Policy Implications:
- Continuity of Coverage: Findings highlight the importance of maintaining Medicaid coverage during and after incarceration. While the Consolidated Appropriations Act, 2023 automatically provides Medicaid coverage 30 days prior to release for confined juveniles, expanding this window to 90 days post-release could better stabilize coverage and improve continuity of care.
- Health Care Navigation: Implementing reentry programs that include health care navigators or coordinators could facilitate enrollment in health insurance coverage and encourage engagement in preventative health care. Programs such as the Health Care Coordinators (HCC) offered by Partners for Kids in Franklin County illustrates the value of this program for youth reentering the community from juvenile detention facilities.
- Education and Health Literacy: Correctional facilities should expand access to health education and preventative services to mitigate the developmental disruptions caused by incarceration. Targeted health literacy interventions can empower youth to navigate health systems effectively after release.
- Employment and Economic Stability: Policies and treatment that improve employment opportunities for formerly incarcerated youth could increase health insurance access and usage, as employers remain the primary source of private health insurance in the United States.

Notes: Robust (sandwich) standard errors were used when estimating the models. Pre-weighting and post-weighting balancing statistics across the treatment groups are provided in Appendix A for the ATE weights.
4. Data and Methods
Sample: The NLSY97 is a nationally representative longitudinal survey of individuals born between 1980 and 1984. The analytic sample (N=8,961) included all respondents under 18 in 1997 to preserve temporal ordering of CLS exposure and covariates. Respondents were followed through 2021, when they were ages 36–41. More than 75% of participants completed each wave, with most completing over 15 interviews.
Measures:
- Dependent Variables: Years of health insurance coverage (0–14 years), years reporting routine check-ups (0–14 years), and years visiting a doctor when sick (0–6 years).

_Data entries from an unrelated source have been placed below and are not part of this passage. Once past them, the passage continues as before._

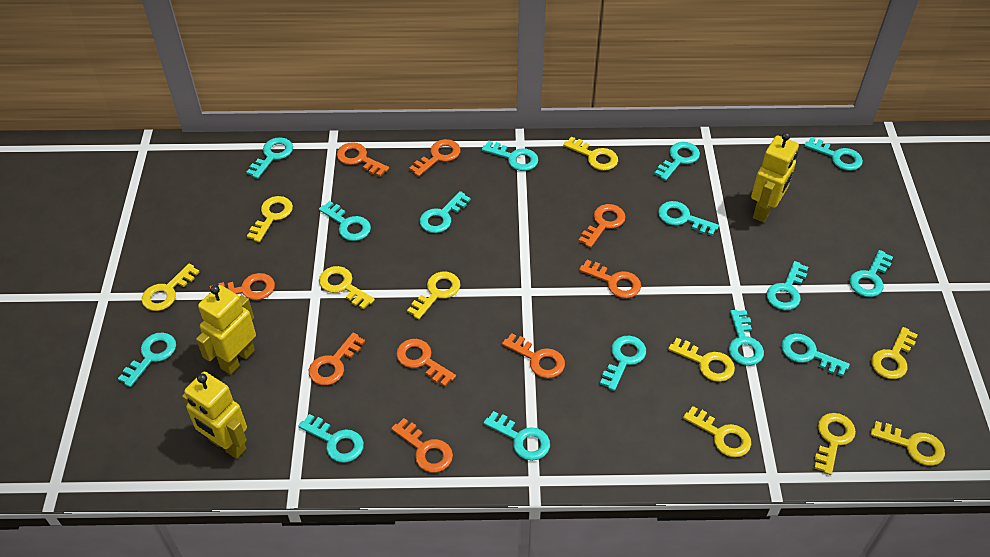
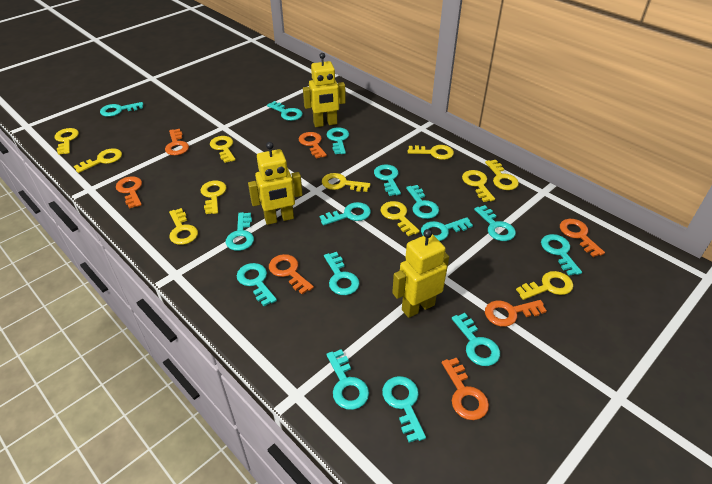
orange key: 9 -> 7
yellow key: 10 -> 11

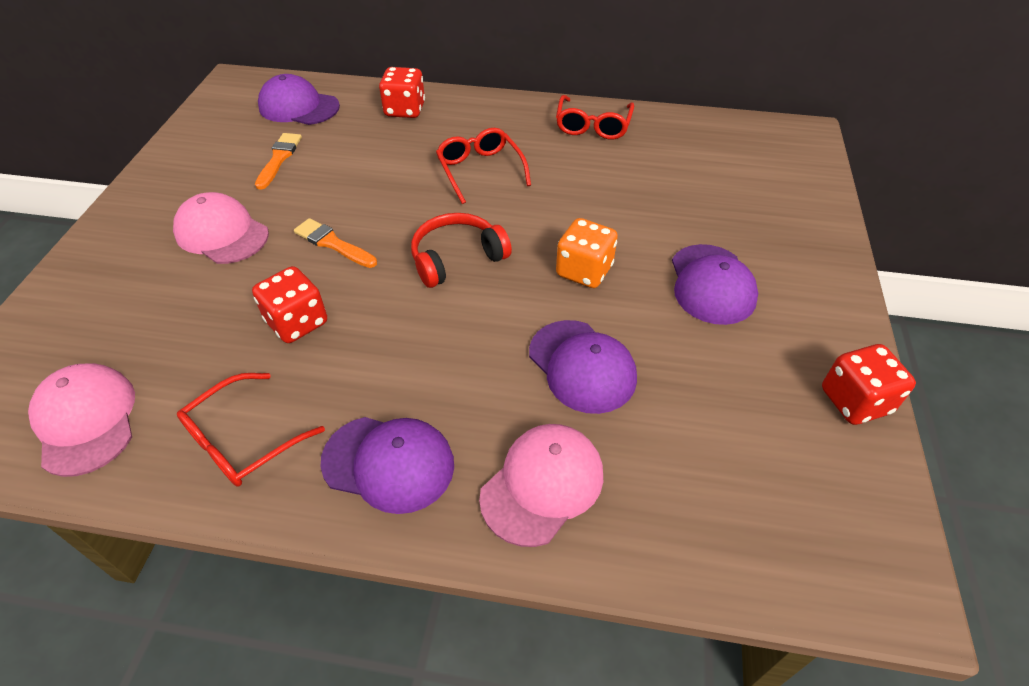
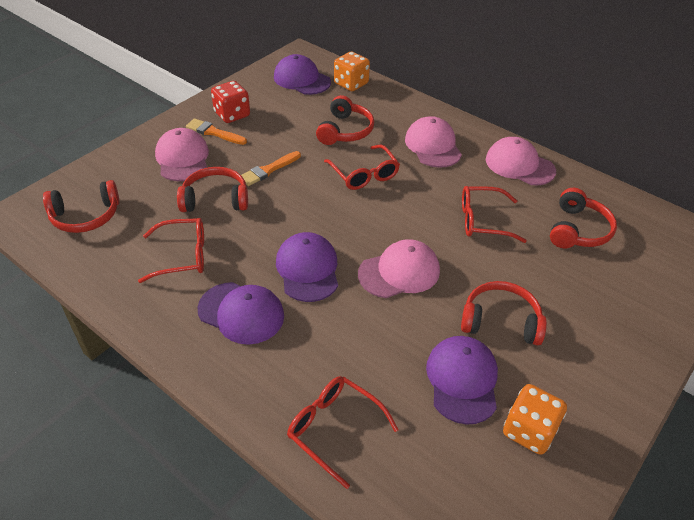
orange dice: 1 -> 2
pink cap: 3 -> 4
red dice: 3 -> 1
red glasses: 3 -> 4
red headphones: 1 -> 5

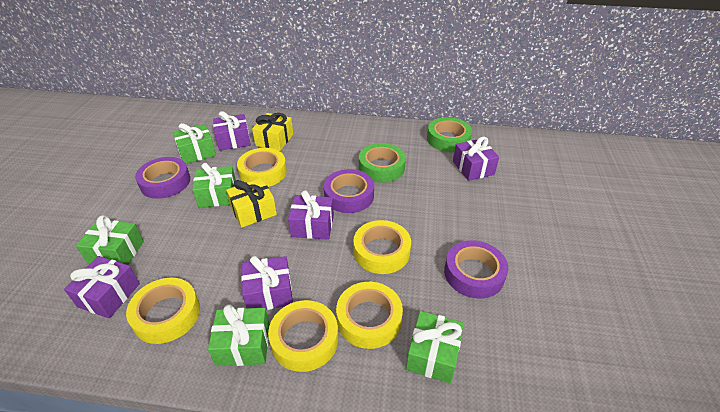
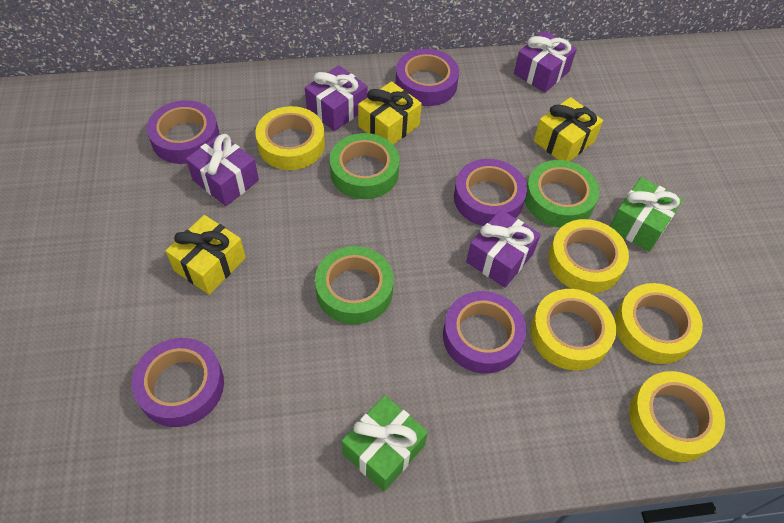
green gift: 5 -> 2
green tape: 2 -> 3
purple gift: 5 -> 4
purple tape: 3 -> 5
yellow gift: 2 -> 3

- Independent Variables: Four dichotomous indicators captured CLS involvement before 18: 1) no contact (reference group), 2) arrested, 3) incarcerated in a juvenile facility, and 4) incarcerated in an adult facility.
- Covariates: Twenty-five variables were included to adjust for potential confounding, including demographic characteristics, parental education and incarceration, household wealth, adverse experiences, peer deviance, school engagement, and baseline health insurance in 1997.
Analytical Strategy: Missing data were addressed with multiple imputation (MICE, 25 iterations). Gradient boosted multi-group IPWs were estimated using the twang package in R, followed by doubly robust Poisson regressions to estimate incident rate ratios (IRRs). Supplemental models (no imputation, no weights, ATT weights) confirmed robustness. All analyses were conducted in R/RStudio, with replication materials available at the project GitHub repository (https://github.com/ianasilver/JIF-and-Health-Care-Access) .
5. Conclusion
Involvement in the CLS before 18 – particularly incarceration in a juvenile or adult facility – has significant and lasting association with health insurance coverage and preventive health care use. These findings have important implications for health equity, juvenile reentry policy, and public health planning. Expanding Medicaid continuity, improving health literacy, and addressing structural barriers to employment and care could reduce disparities for this vulnerable population.
Disclosure: This research brief was prepared by ChatGPT and reviewed/edited by Ian A. Silver.